I still don’t understand it.
aren’t both doing a loop and returned a new object?
could you explain it further?

*revision: oh wait.
Do you mean because the map should be have returned an array of objects, but I still create a new variable to contain an array that contain the same things as what is returned by map, so I actually kinda get 2 arrays.
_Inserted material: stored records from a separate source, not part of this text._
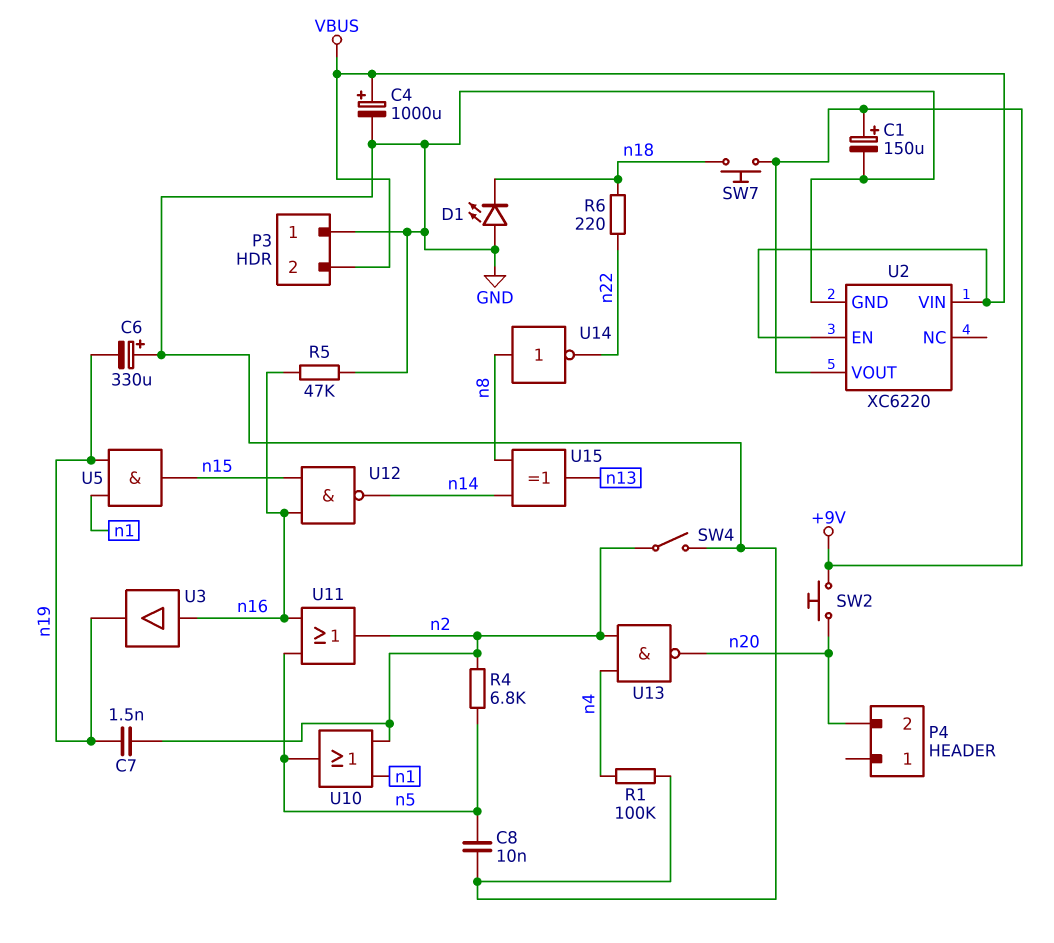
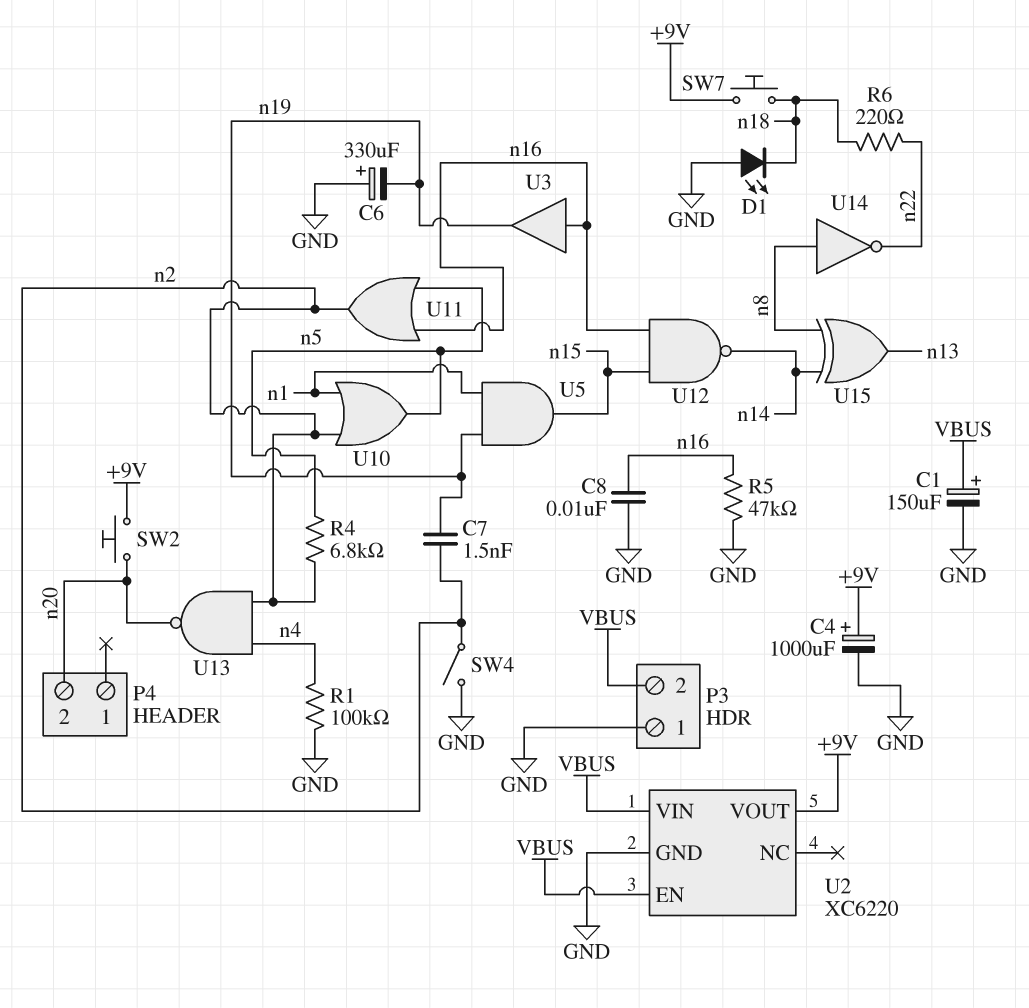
C1: 150uF (plus +9V, minus GND) -> 150uF (plus VBUS, minus GND)
C4: 1000uF (plus VBUS, minus GND) -> 1000uF (plus +9V, minus GND)
C8: 10nF (GND, n5) -> 10nF (GND, n16)

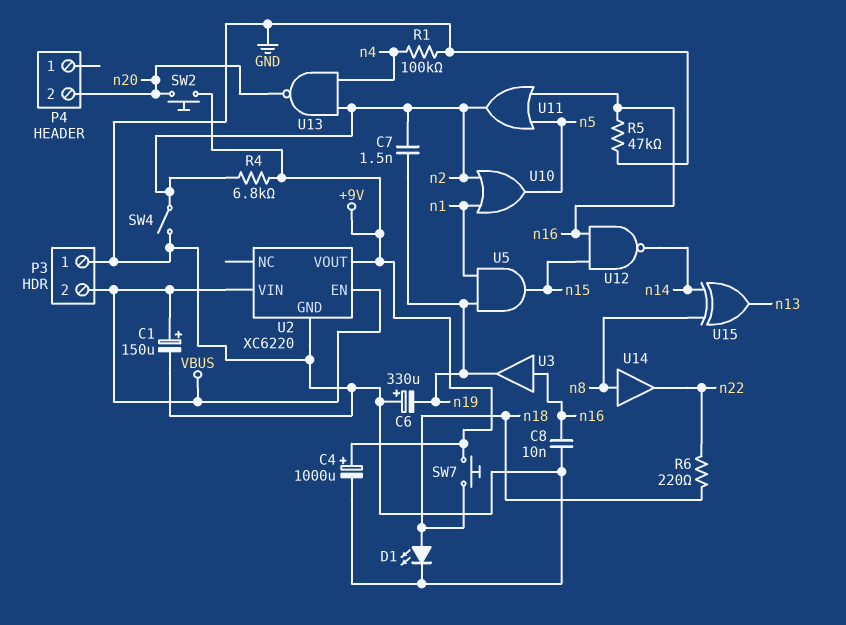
D1: LED (A GND, K n18) -> LED (A n18, K GND)
R4: 6.8k (n2, n5) -> 6.8k (+9V, n2)
U14: NOT (in n8, out n22) -> buffer (in n8, out n22)

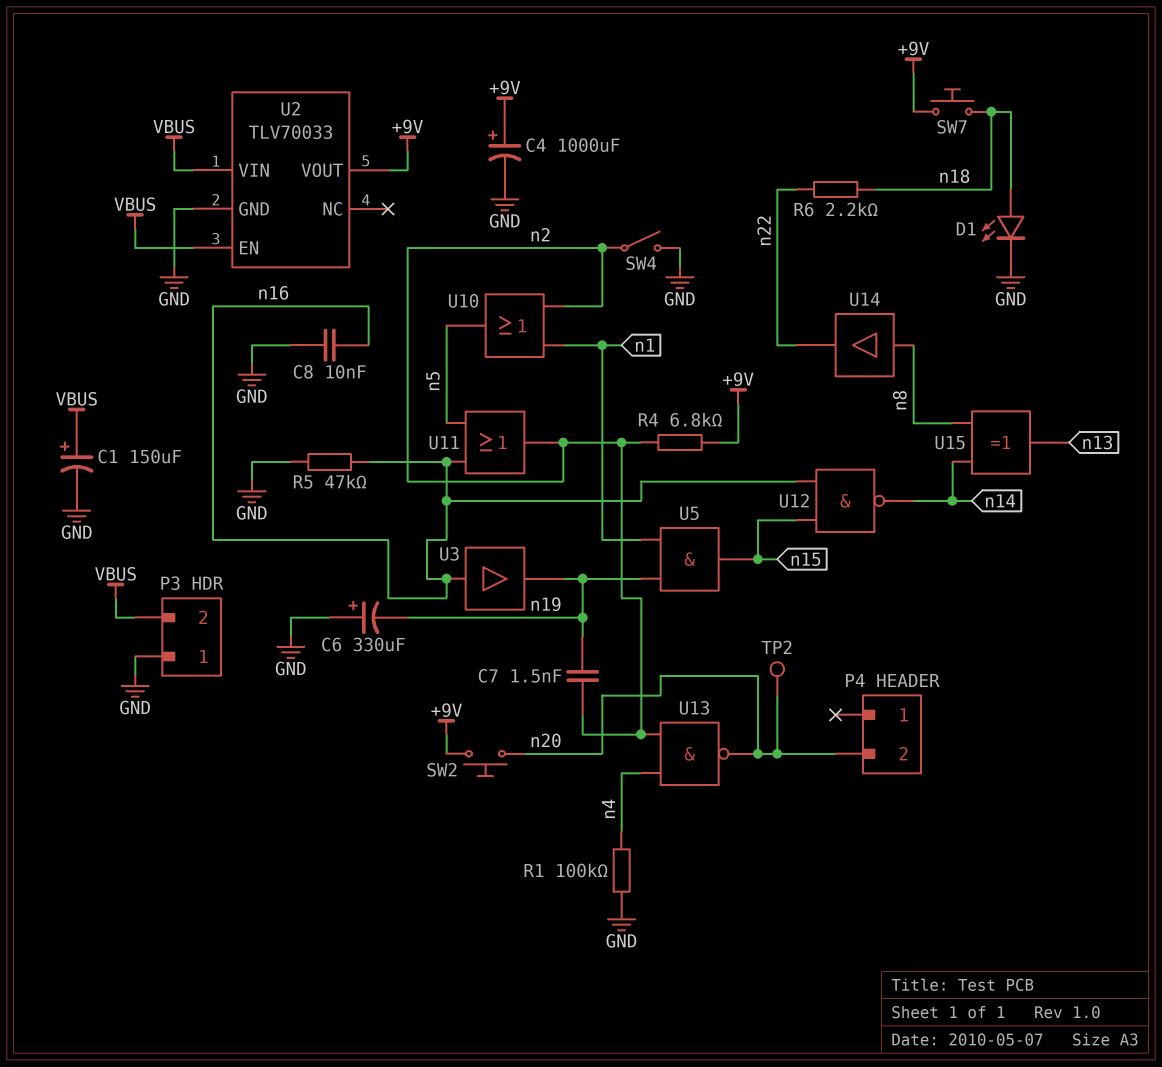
R6: 220 (n18, n22) -> 2.2k (n18, n22)
TP2: none -> test point (n20)
U2: XC6220 -> TLV70033

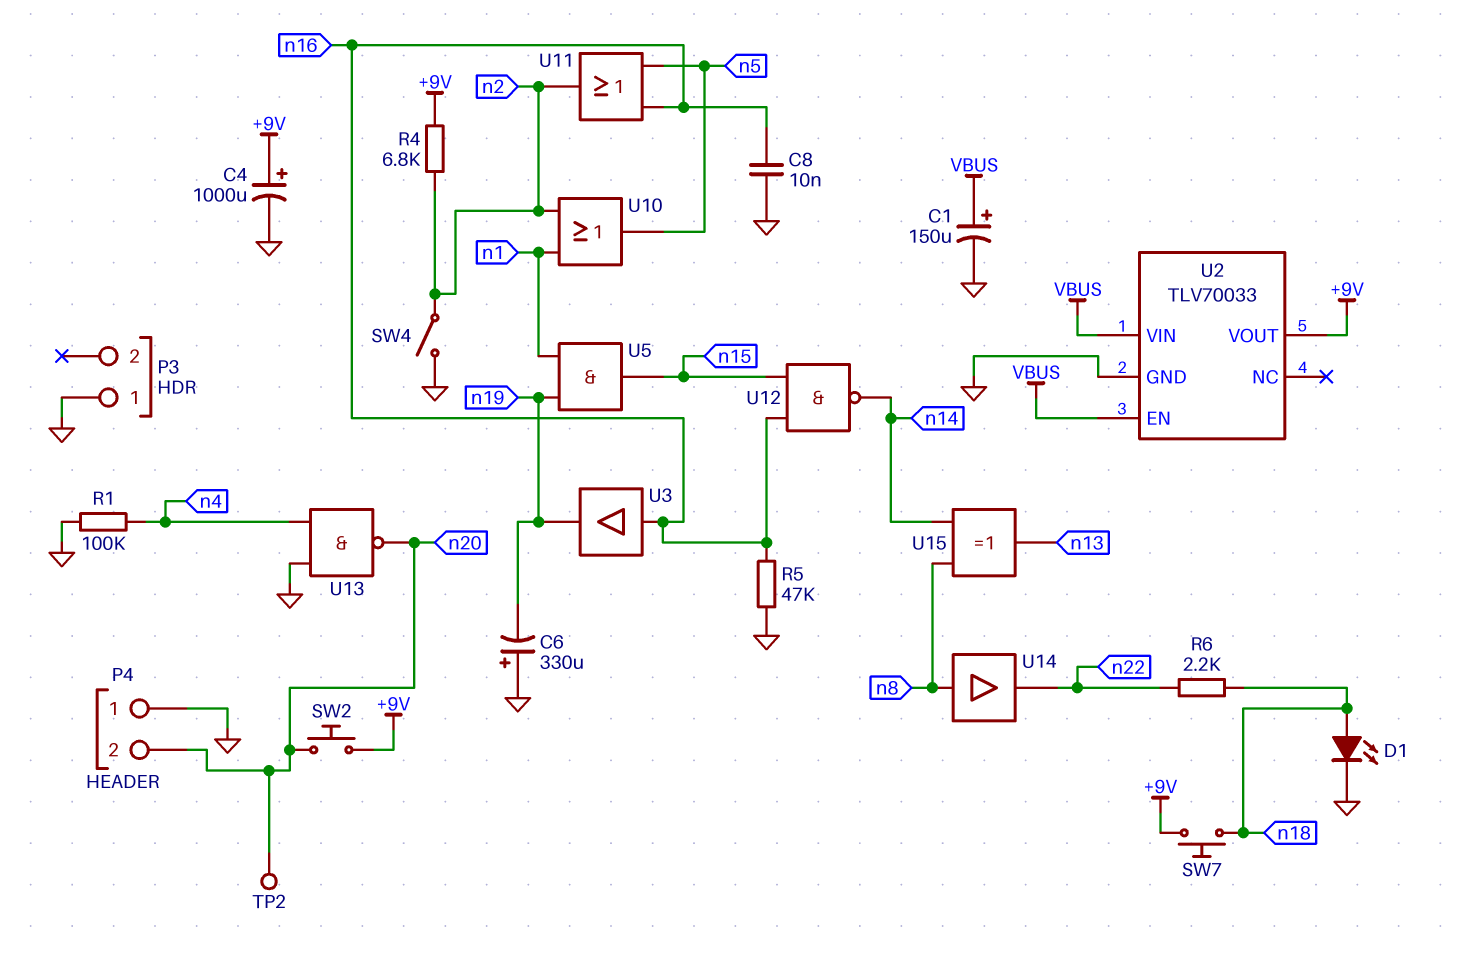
C7: 1.5nF (n2, n19) -> none
P3 pin 2: VBUS -> none
P4 pin 1: none -> GND
U13: NAND (in n2, in n4, out n20) -> NAND (in GND, in n4, out n20)

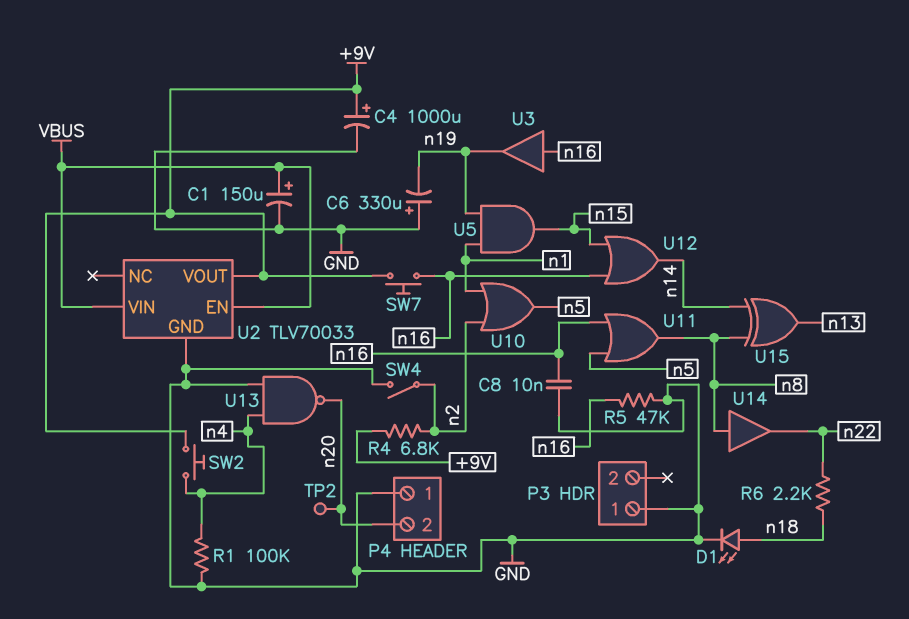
SW2: button (+9V, n20) -> button (+9V, n4)
SW7: button (+9V, n18) -> button (+9V, n16)
U11: OR (in n5, in n16, out n2) -> OR (in n5, in n16, out n8)
U12: NAND (in n15, in n16, out n14) -> OR (in n15, in n16, out n14)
So, my code became redundant?

This

const ratings = watchList.map((movie) => ({
  title: movie.Title,
  rating: movie.imdbRating
}));

Is the same as

const ratings = watchList.map((movie) => {
  return {
    title: movie.Title,
    rating: movie.imdbRating
  };
});

For completeness, same as:

const ratings = watchList.map(function(movie) {
  return {
    title: movie.Title,
    rating: movie.imdbRating
  };
});

Same as

function extractMovieInfo(movie) {
  return {
    title: movie.Title,
    rating: movie.imdbRating
  };
}

const ratings = watchList.map(extractMovieInfo);

This

let newMovie;
const ratings = watchList.map((movie) => {
  newMovie = {
    title: movie.Title,
    rating: movie.imdbRating
  };
  return newMovie;
});

Has a completely redundant variable newMovie that you assign a value to then immediately return. You can just return the value, you’re not doing anything at all with that newMovie variable – it’s just complicating the code and introducing a side effect. ie literally just doing this:

const ratings = watchList.map((movie) => {
  return {
    title: movie.Title,
    rating: movie.imdbRating
  };
});
1 Like

I see.
Thank you for your complete answers!